Il primo ad esultare per la chiara e netta posizione di Giuseppe Conte in merito all’aumento delle spese militari (leggi l’articolo) – e c’era da aspettarselo, forse – è stato Alessandro Di Battista. Da alcune settimane, dopotutto, dimostra una rinnovata intesa con l’ex premier: “Mi è capitato di criticare Conte in passato e non ho problemi a farlo quando lo reputo necessario”, ha detto all’agenzia Adnkronos, “ma attaccarlo perché ha detto che si oppone all’aumento delle spese militari vuol dire ignorare il Programma con cui il M5S si è presentato alle ultime elezioni politiche. A Conte dico di andare avanti: su queste battaglia, se fatte fino in fondo, avrà sempre il mio sostegno”.
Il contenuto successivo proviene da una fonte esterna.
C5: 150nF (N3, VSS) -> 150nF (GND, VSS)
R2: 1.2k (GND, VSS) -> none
Tensioni nei gruppi parlamentari M5S. Erano tutti all’oscuro dell’annuncio di Conte sul no all’aumento delle spese militari
Una posizione, questa, che è condivisa dalla stragrande maggioranza della base. E anche tra i parlamentari è piuttosto diffusa. “Ciò che ha infastidito semmai – spiega una fonte interna – è il metodo: noi non sapevamo nulla che Conte avrebbe rilasciato l’intervista”. Ancora una volta, ciò che in realtà viene messo sotto accusa dai parlamentari più che la sostanza è la forma.
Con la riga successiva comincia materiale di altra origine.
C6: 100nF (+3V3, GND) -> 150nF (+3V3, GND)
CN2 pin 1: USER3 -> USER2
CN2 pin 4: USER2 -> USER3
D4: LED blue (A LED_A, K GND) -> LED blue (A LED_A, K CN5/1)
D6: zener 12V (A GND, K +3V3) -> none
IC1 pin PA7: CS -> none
Un monito che già nei mesi scorsi era stato lanciato nei confronti di Conte, il quale però sembra non voler cogliere l’esigenza di un rapporto orizzontale, schietto e democratico. Nella sostanza, invece, anche dopo le parole del Papa – da sempre ritenuto un faro morale tra i Cinque stelle – pochi sono coloro contrari alla posizione di Conte. Avrebbero preferito semplicemente che ne venissero messi a conoscenza per evitare l’ennesima figuraccia.
E anche per questo la richiesta – non ufficiale né formale – che però in tanti sembrerebbe vogliano recapitare a Conte è quella di un incontro chiarificatore con Draghi. La strategia è semplice: la linea del Movimento è da sempre pacifista, ma in questa circostanza si ha la forte esigenza di non passare per filo-putiniani in una sorta di riedizione dell’alleanza giallo-verde.
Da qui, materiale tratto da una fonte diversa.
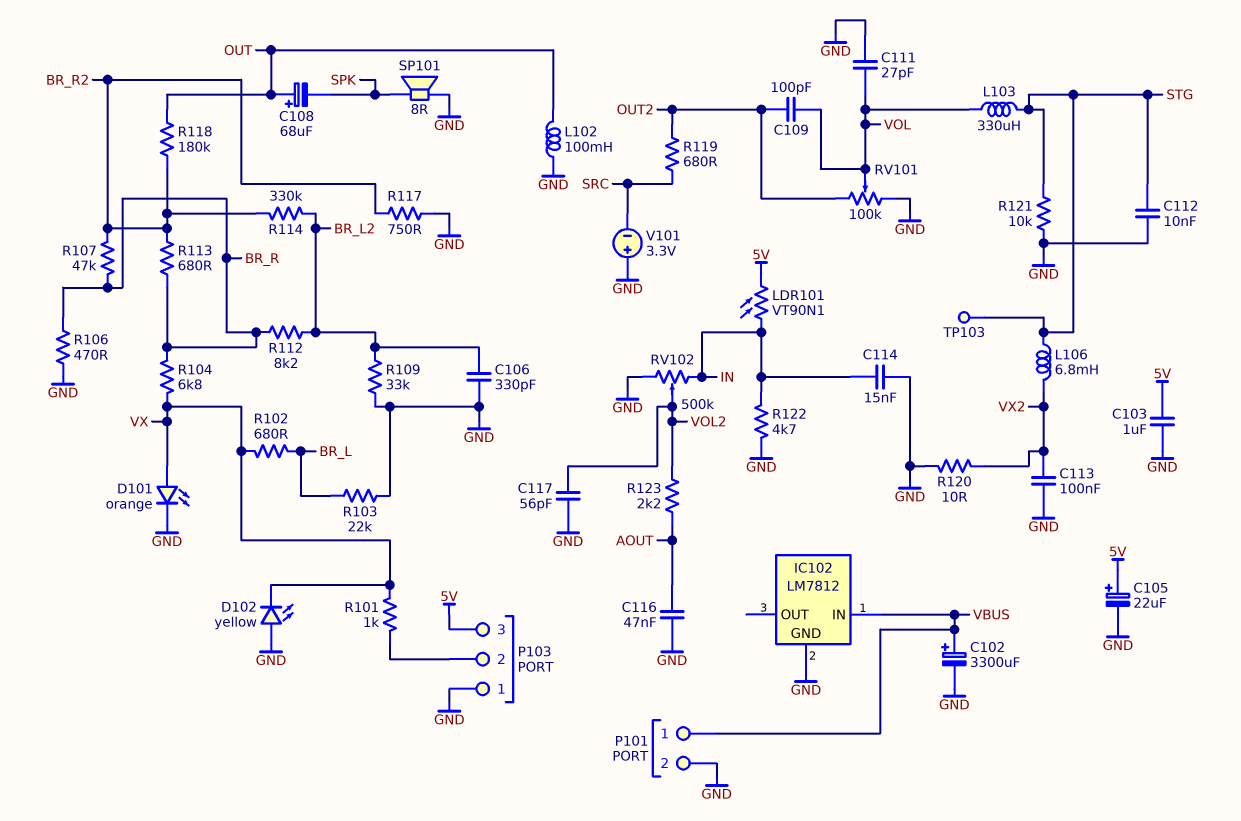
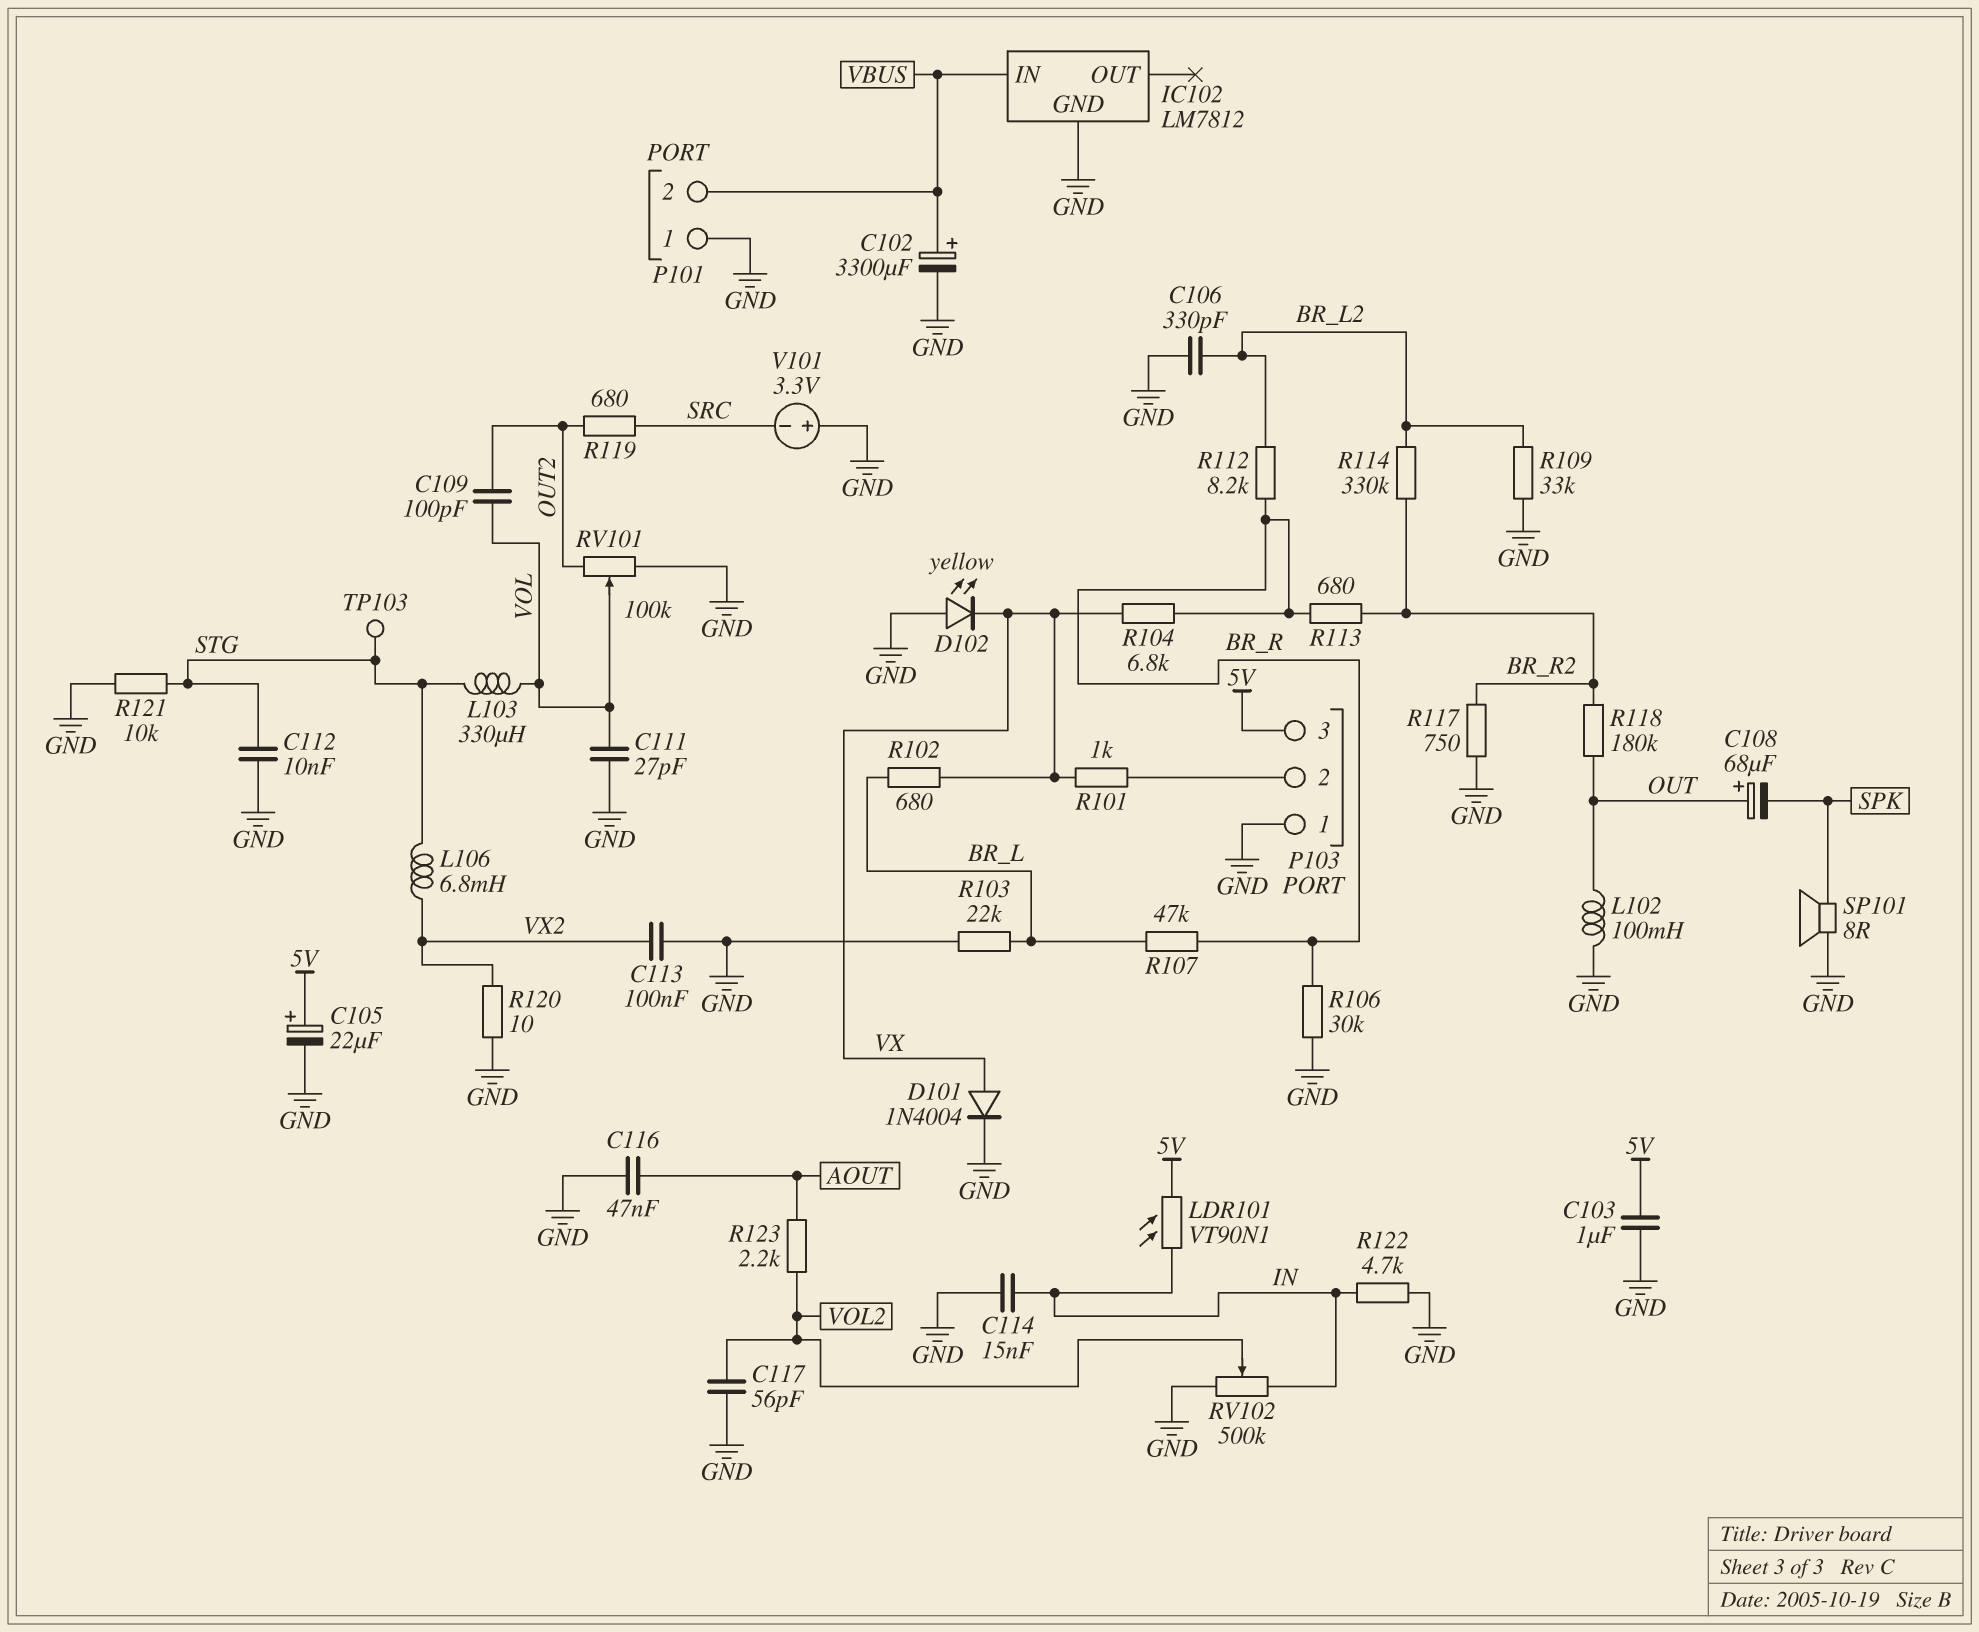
D101: LED orange (A VX, K GND) -> diode 1N4004 (A VX, K GND)
P101 pin 1: VBUS -> GND
P101 pin 2: GND -> VBUS
R106: 470 (BR_R, GND) -> 30k (BR_R, GND)
R107: 47k (BR_R, BR_R2) -> 47k (BR_L, BR_R)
Ecco perché, spiegano ancora fonti interne, si deve cercare da una parte di giungere a un’intesa anche con parti della maggioranza (Pd e Leu, ovviamente), e dall’altra è necessario che Conte incontri Draghi per chiarire la posizione del Movimento ed evitare che questa netta contrarietà all’aumento delle spese militari possa in qualche modo portare a una crisi di governo. Scenario che, evidentemente, oggi tutti rifiutano e ritengono assolutamente lontano anni luce.
Ma affinché questo scenario resti solo una minaccia e nulla più, è necessario un Ordine del giorno condiviso che quantomeno attenui l’esigenza di un aumento immediato delle spese militari. “Anche perché lo sappiamo tutti – spiegano alcuni parlamentari – l’Ordine del giorno è un impegno formale: non è detto che se il Parlamento approva, il giorno dopo Palazzo Chigi porta la spese al 2% del Pil”. Se questo non dovesse avvenire è difficile prevedere al momento cosa possa accadere. Perché a quel punto il Movimento molto difficilmente potrebbe restare in maggioranza, col rischio di una crisi in uno dei più bui momenti storici dal Dopoguerra.
Ed è questa la ragione che spinge molti a considerare non così remota la possibilità di una spaccatura: “Non saranno molti gli eventuali fuoriusciti”, rassicura qualcuno. “Non è strano che nessuno dei membri del governo M5S abbia parlato?”, suggerisce qualche altro ancora. Certo, spiegano fonti ufficiali, è inevitabile che chi è parte dell’esecutivo non parli a riguardo per non alimentare polemiche che in questo periodo sarebbero soltanto dannose. Ma in ogni caso i prossimi giorni saranno decisivi per capire se davvero Conte ha in mano tutto il Movimento.